However in "ordinary speak" we use the word religion to lump together a system of thoughts-feelings that are usually about "meanings" and "values". From my own research I believe that the study of Zen opens the door not to the religious mind but to the true religious being.

Zen being open and free from dogma and tradition offers us a chance to drop the ego and enter a space inside ourselves where we can access the left pre-frontal cortex. Using mindfulness based training the reptile brain stem and the limbic amygdala can be made to be our friends and stop creating stress, anxiety and other problems caused by cortisol.

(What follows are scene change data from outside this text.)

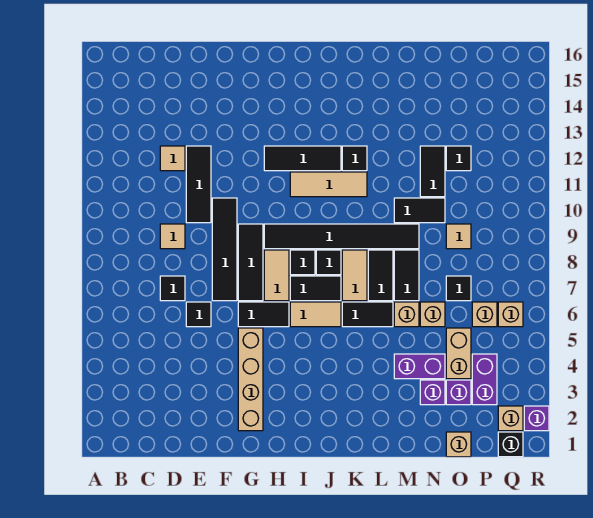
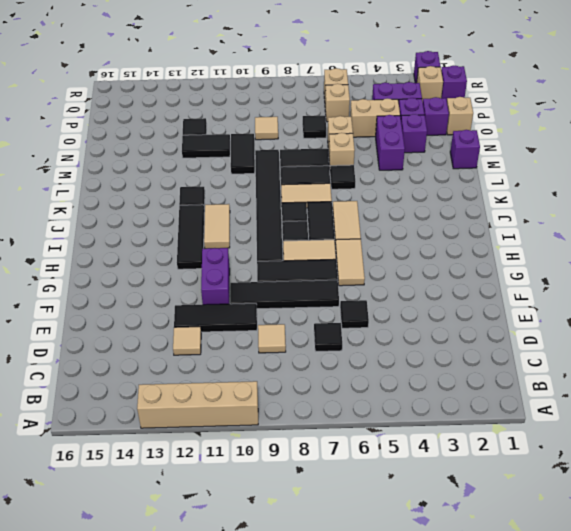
none -> purple brick F11:G11 level 1
tan brick G2:G5 level 1 -> tan brick A10:A13 level 1
black tile G6:H6 level 1 -> tan tile G6:H6 level 1
tan tile I11:K11 level 1 -> tan tile I11:J11 level 1
black tile K6:L6 level 1 -> black tile L6 level 1
none -> purple brick M1 level 1
none -> purple brick O2 level 1
black brick Q1 level 1 -> purple brick Q1 level 1

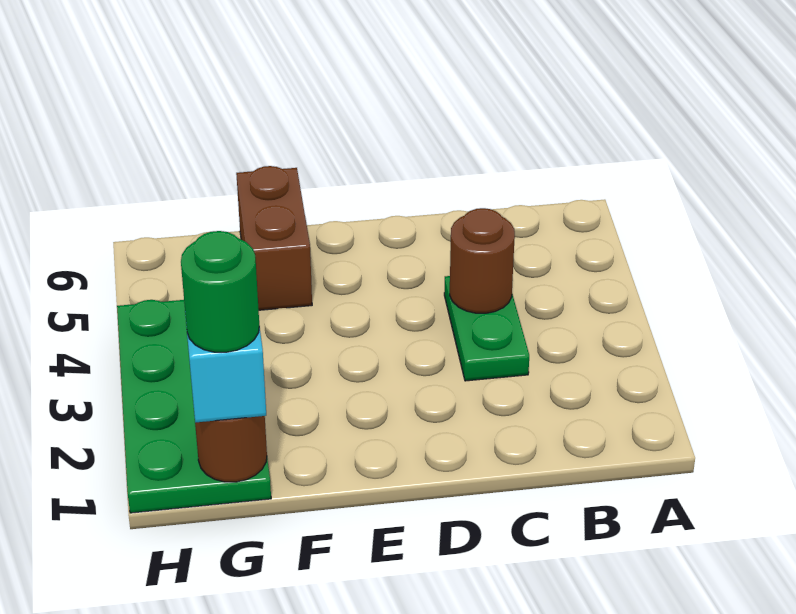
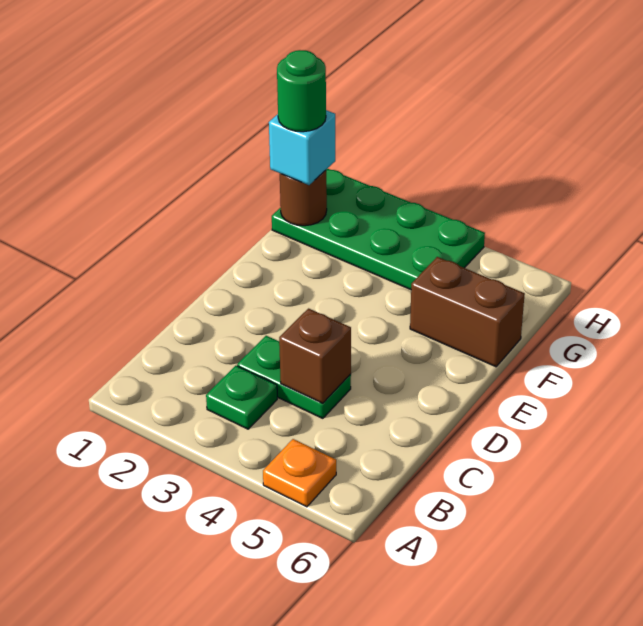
none -> orange plate A5 level 1
none -> green plate B3 level 1
brown round brick C4 level 2 -> brown brick C4 level 2

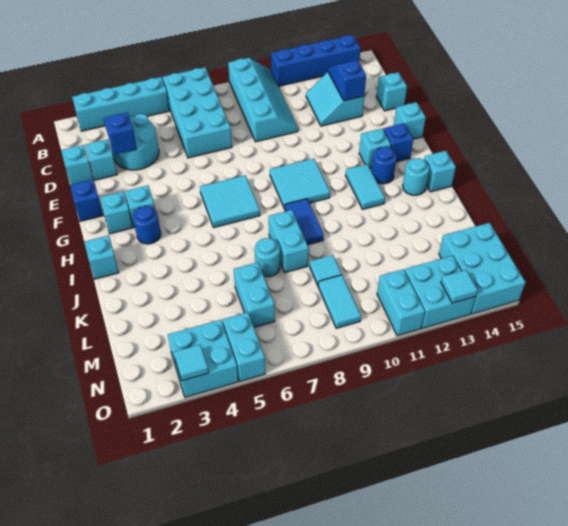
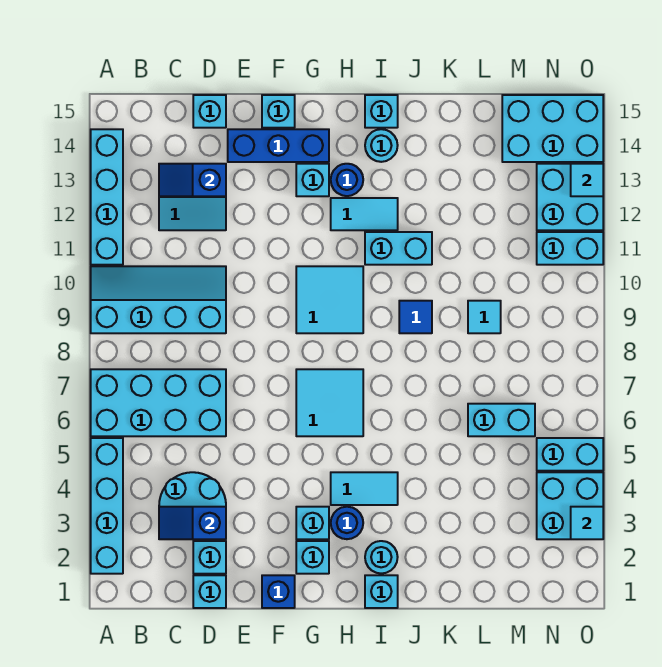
blue brick A11:A14 level 1 -> cyan brick A11:A14 level 1
blue brick G14 level 1 -> blue brick E14:G14 level 1
blue tile I9:J9 level 1 -> blue tile J9 level 1
cyan brick J8:K8 level 1 -> cyan brick I11:J11 level 1
cyan round brick K7 level 1 -> cyan round brick I2 level 1
cyan tile M9:N9 level 1 -> cyan tile H4:I4 level 1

Zen creates a new brain. Then and ONLY then can we create a new mind. Brain first....mind second.

Posted on 23 Mar 2012 05:43:48 GMT
Yes...Woof!.. Meow!.. Baaa!..........

Posted on 23 Mar 2012 06:21:17 GMT
M. Jolliff says:
anybody got a stick?

Posted on 23 Mar 2012 06:26:08 GMT
J.Yasimoto says:
Mu.

In reply to an earlier post on 23 Mar 2012 10:05:00 GMT
richard says:
if there's no ridiculous dogma, rape, pillage, torture, life long guilt and fear of the hereafter then it's a religion for poofs.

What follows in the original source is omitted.